I heard that there is a disease kind of like mange going through the basin wiping out a lot of the raccoons and some fox resulting in a few upland games actually surviving this year. Anybody heard of this?


----------



## manysteps (Sep 28, 2009)

*Re: Raccoons dieing off?*

Sounds like good news to me.


----------



## Nambaster (Nov 15, 2007)

*Re: Raccoons dieing off?*

Fine by me as well... Although I dont mind being the one to whipe them out either.


----------



## proutdoors (Sep 24, 2007)

*Re: Raccoons dieing off?*

There is no shortage of the stinky varmints in my neck of the woods.

:evil:


----------



## TEX-O-BOB (Sep 12, 2007)

*Re: Raccoons dieing off?*

GOD, we an only hope!


----------



## hattrick (Aug 29, 2011)

*Re: Raccoons dieing off?*

There is an entire family of the bandits living in the storm drain by my house.

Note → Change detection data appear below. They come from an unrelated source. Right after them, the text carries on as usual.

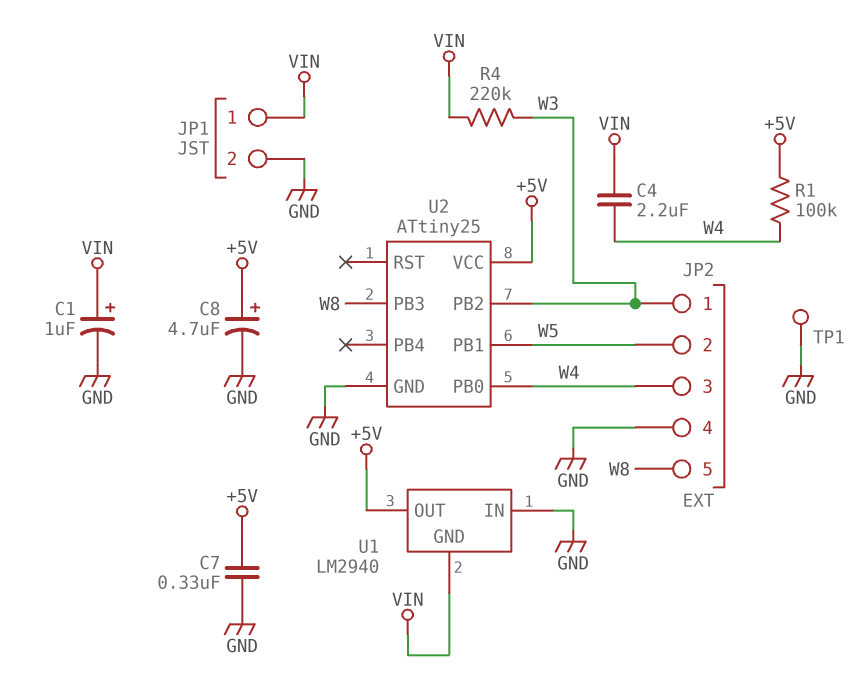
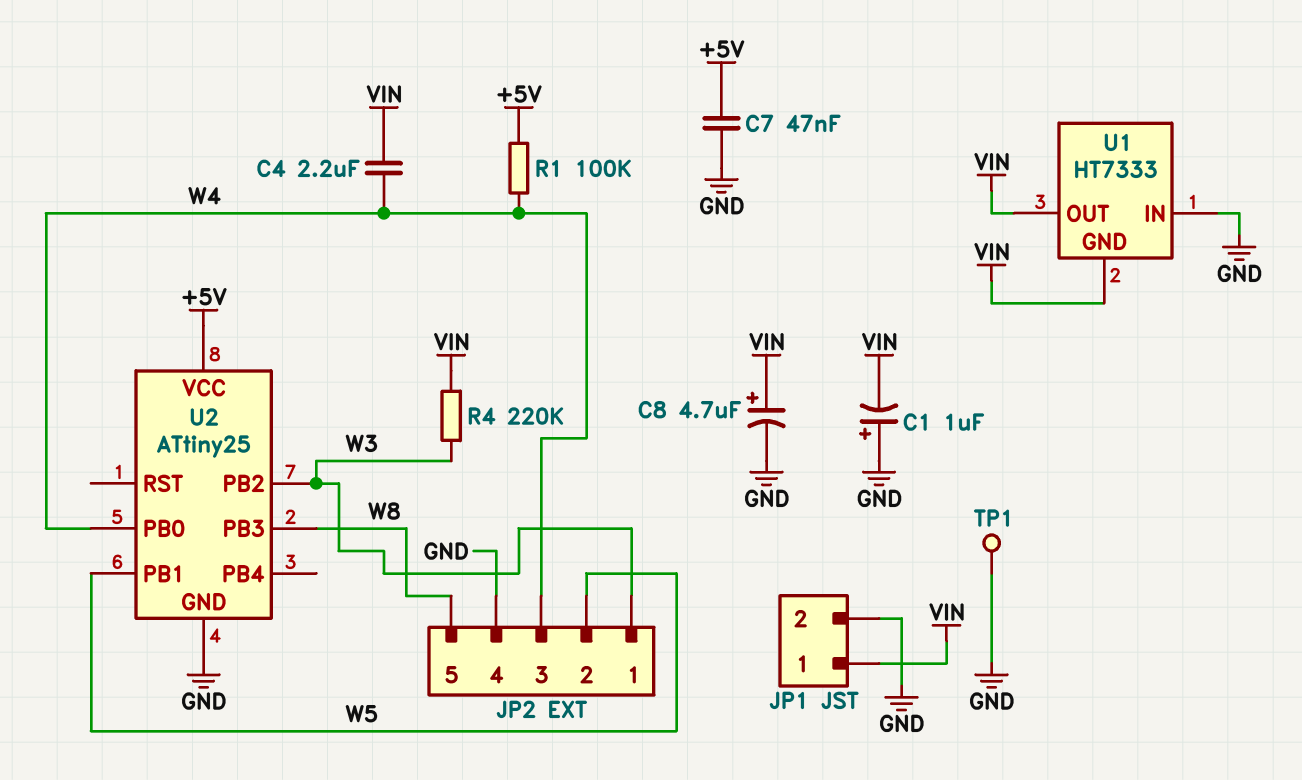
C1: 1uF (plus VIN, minus GND) -> 1uF (plus GND, minus VIN)
C7: 330nF (+5V, GND) -> 47nF (+5V, GND)
C8: 4.7uF (plus +5V, minus GND) -> 4.7uF (plus VIN, minus GND)
U1: LM2940 -> HT7333
U1 pin OUT: +5V -> VIN

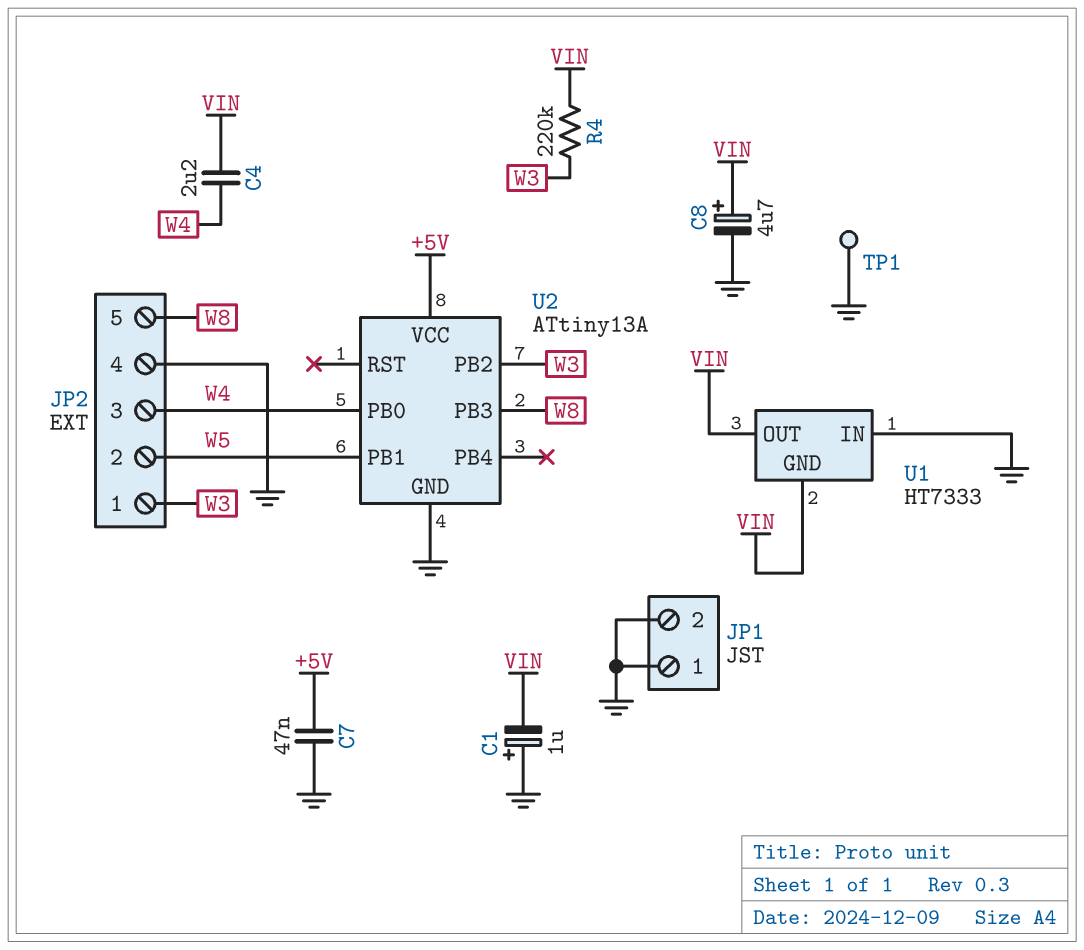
JP1 pin 1: VIN -> GND
R1: 100k (+5V, W4) -> none
U2: ATtiny25 -> ATtiny13A

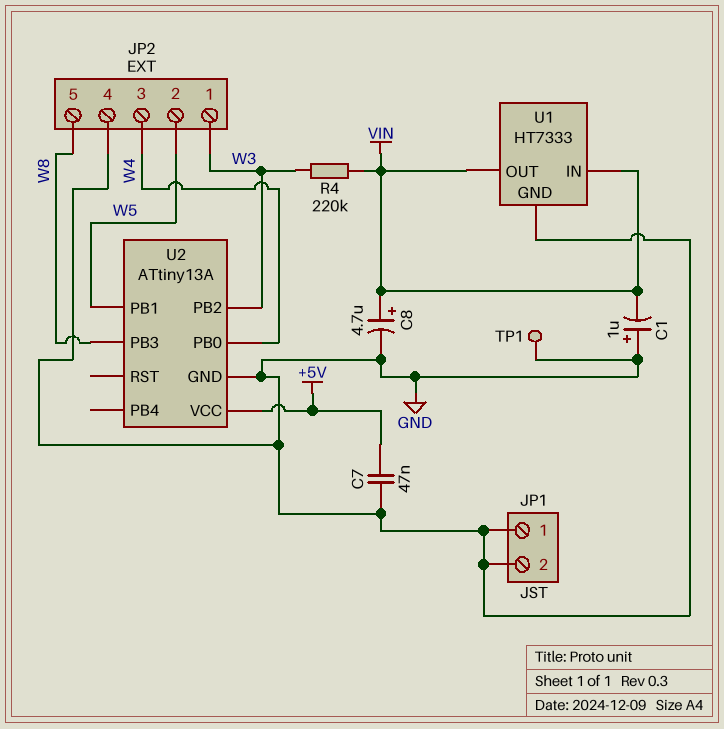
C4: 2.2uF (VIN, W4) -> none
U1 pin GND: VIN -> GND
U1 pin IN: GND -> VIN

If the basin is empty I would be glad to let you have them.


----------



## kailey29us (May 26, 2011)

*Re: Raccoons dieing off?*

It's called lead poisoning, been around for years. :lol:


----------



## shwiggaman (Sep 20, 2010)

*Re: Raccoons dieing off?*

I don't know about diseases or lead poisoning on the critters but good old radial tires seem to do the trick too iv seen 15 of em dead on legacy highway just this weekend


----------



## Pops2 (Jul 28, 2010)

*Re: Raccoons dieing off?*



shwiggaman said:


> I don't know about diseases or lead poisoning on the critters but good old radial tires seem to do the trick too iv seen 15 of em dead on legacy highway just this weekend


gotta agree. see about that many on pioneer crossing in a week. i need to find some where i can legally put the dogs on them. unfortunately every place i check has more skunks than anything.


----------